Celebrating Darwin Day 2020
February 12, 2020
Each Darwin Day, BSCS Science Learning celebrates the profound impact of Charles Darwin’s theory of evolution. Last year, we began using this occasion to highlight scientists whose own significant contributions have been overlooked or disregarded throughout history. We are excited to share Dr. Jean-Jacques Muyembe-Tamfum’s story today.
Imagine discovering one of the world’s deadliest diseases and receiving no credit because you’re an African without access to high-tech research facilities. Imagine having to watch people across your continent die in droves because the international medical community disregards the treatment you’ve developed. That is Dr. Muyembe-Tamfum’s reality.

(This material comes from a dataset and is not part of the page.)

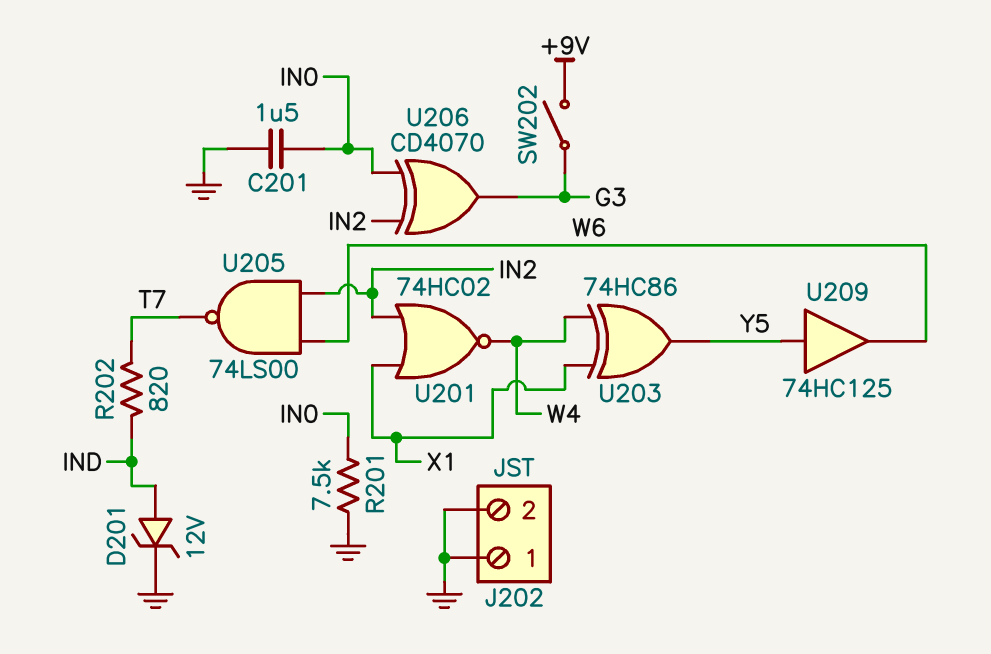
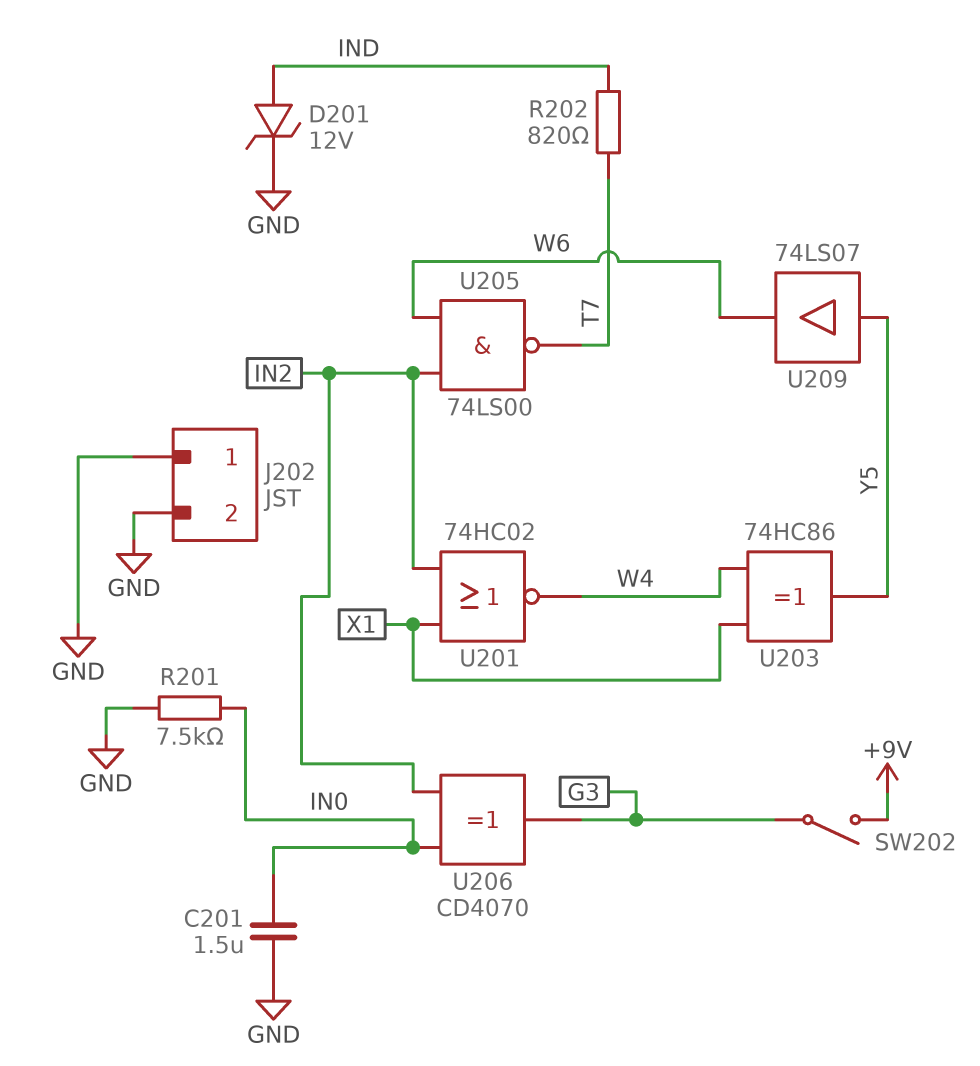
U209: buffer 74HC125 (in Y5, out W6) -> buffer 74LS07 (in Y5, out W6)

In 1976, Dr. Muyembe-Tamfum was working as a field epidemiologist in his home country—now known as the Democratic Republic of Congo. He was called to a hospital to investigate the outbreak of a mysterious disease. While examining patients’ blood samples, he realized this disease was unlike anything he’d seen before. But to investigate further, he needed technology that wasn’t available in Congo. So he sent blood samples to Belgium, where European and US scientists identified a new virus in his samples. They named it Ebola and received all the credit.
Still, Dr. Muyembe-Tamfum remained committed to the health of his people. During an Ebola outbreak in 1995, he wondered: Could antibodies from Ebola survivors be used to treat new cases? He tried the approach and saved seven out of eight patients. But the medical establishment ignored his findings “because he didn’t have a control group”, and massive Ebola outbreaks continued. In the end, his approach has served as the foundation for the first successful treatment for Ebola virus.
Dr. Muyembe-Tamfum is now a national hero in Congo and has overseen the creation of state-of-the-art research facilities investigating Ebola. But only recently has he received recognition and awards from the international scientific community for discovering Ebola and pioneering the first effective treatment. Only recently has his story been told outside of his home country.
And so this Darwin Day, we choose to shine the spotlight on Dr. Muyembe-Tamfum. We do so as part of our pursuit of a more equitable, inclusive, and just future for science teaching and learning. At BSCS, this includes celebrating the voice of every great scientist and every science student, regardless of social identity.